TÜRK-AZ HABER / DİNİ

Şu kalp sıhhat bulur, temiz olursa, her yerden Hakk'ın kelâmını işitir. Bir yönden değil, şeş (altı) cihetten görür, işitir. O kalp, her nebinin, rasûlün, sıddîkın ve velî kulların gayplerinden gelen kelâmı işitir.

Kalp kelâm tecellisine erince, Hakk'a yakın olur. Bu yakınlık hayat verir, ölümü de onlardan ayrılıkla başlar. Hoşnut olduğu şey, onunla münacat hâlidir. Hiçbir şeye susuzluğa, çıplak kalmaya, sonradan olan bazı şeylerin elden çıkmasına aldırış etmez.

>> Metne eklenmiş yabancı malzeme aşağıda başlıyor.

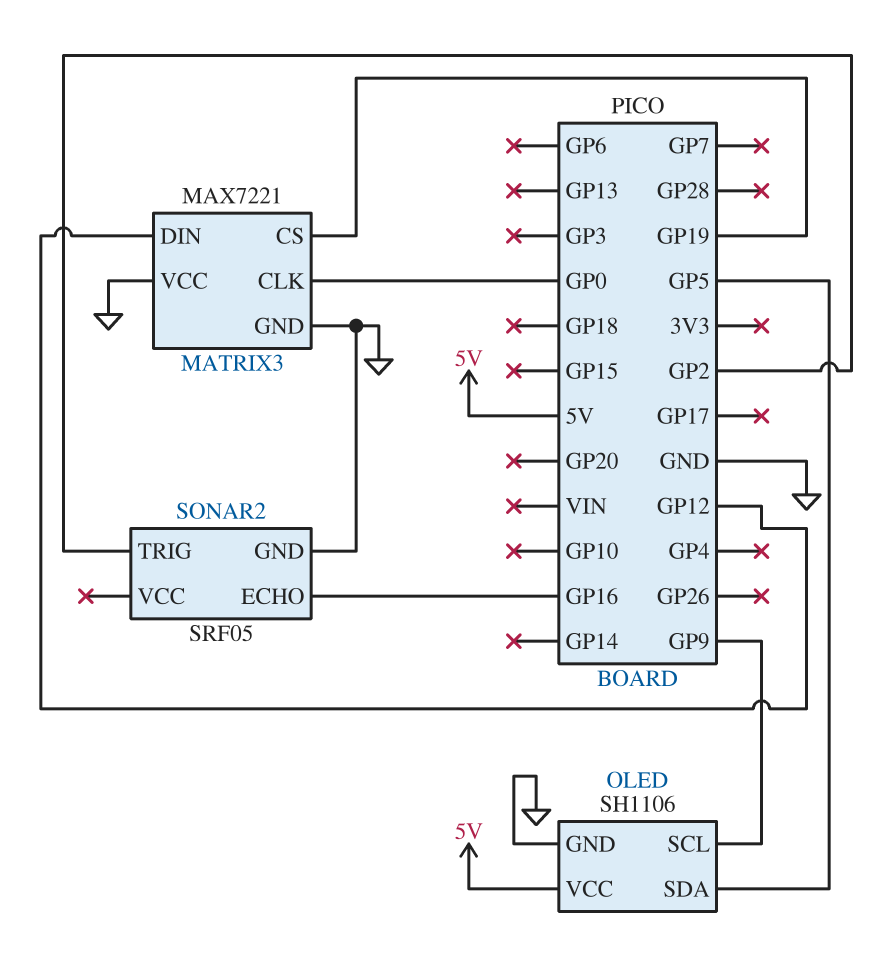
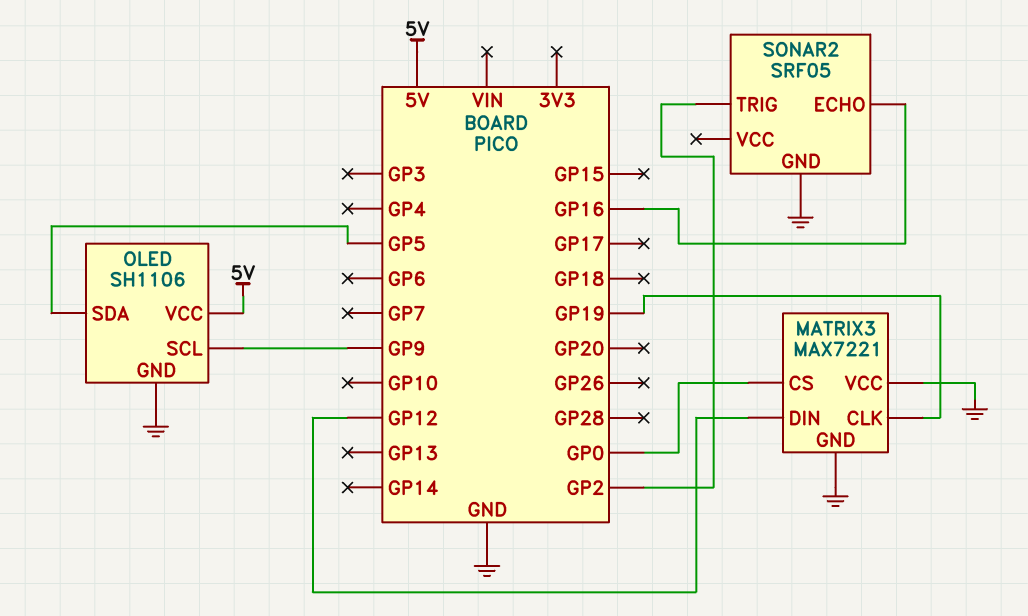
MATRIX3 pin CLK: GP0 -> GP19
MATRIX3 pin CS: GP19 -> GP0

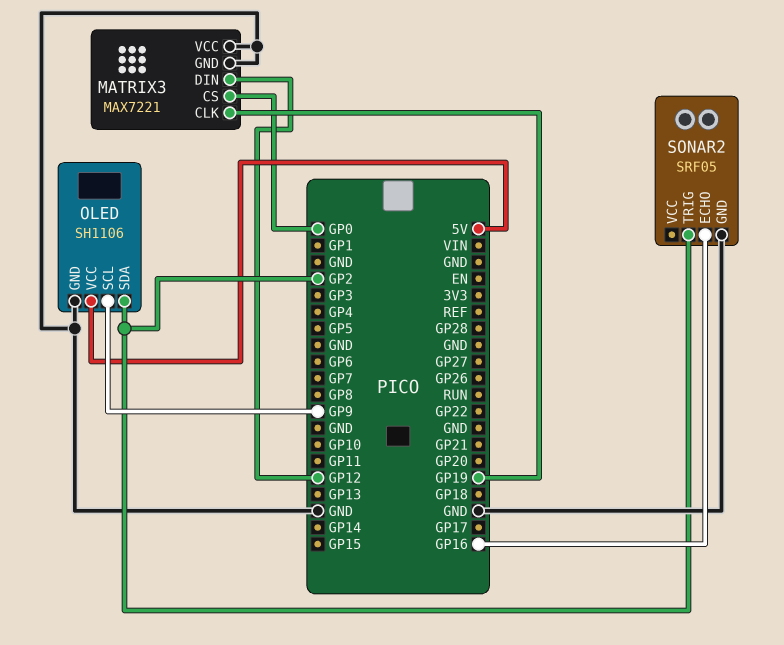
OLED pin SDA: GP5 -> GP2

Hakk'ı dileyen kimsenin hoşnut olması tâatle hasıl olur. İrfan sahibi ve Hak tarafından arzulanan kimsenin sevdiği ise Hak yakınlığıdır. Ey yapmacık işlerle yetinen, anlattığımız işler, içinde bulunduğun şeylerle olmaz.

Bu iş nefsin, hevânın, tabiatın varlığı, gece namazı ve gündüz orucu ile bulunmaz. Halka gösteriş ve cehaletle tutulan oruç fayda vermez; böyle yapılan işlerin yararı bulunmaz.

Yazık oluyor sana; kurtulmak istiyorsan ihlâs sahibi ol. Kuru ekmek yemek ve kaba libasla işler elde edilmez.

Doğru ol, erersin. Hakk'a yakın olursun. Himmetini yüce tut, yükselirsin.

Teslim ol ki selâmet bulasın. Uyar ol, sana da uyulur. Razı ol, senden de razı olurlar. Süratle yerinden kalk. Ötesini Hak Teâlâ senin için bitirir.

Allah'ım, dünya ve âhiret işlerimizi sen idare et. Bizi ne nefsimize ne de halktan birine bırak.

Peygamber (s.a.v) Efendimiz, bir kudsî hadîsi şöyle anlatır: "Hak Teâlâ Cibril'e hitaben şöyle der: Yâ Cibril, falanı ayılt, falan da uyusun."

Bu kudsî hadîs iki şekilde tefsir edilir: "Hakkında ayıltma emri verilen, sevgi ehlidir; uyutulması istenen ise sevilmiştir.

Şu adam muhabbetimi iddia eder, onu ayılt. Onunla münakaşa etmek dilerim; tâ ki, Benden gayrisi onun gözünde kalmasın. Onu kaldır; tâ ki, iddia ettiği şeylerin şahitlerini getirsin ve sevgi babında hakikati bulsun.

Öbürünü uyut. O yolumda hayli yorgunluk çekti. Zâtımdan gayrinin varlığı onda vücut bulmadı. Sevgisi uğrumda oldu. Dâva ve şahidini kazandı. Ahdimi yerine getirdi.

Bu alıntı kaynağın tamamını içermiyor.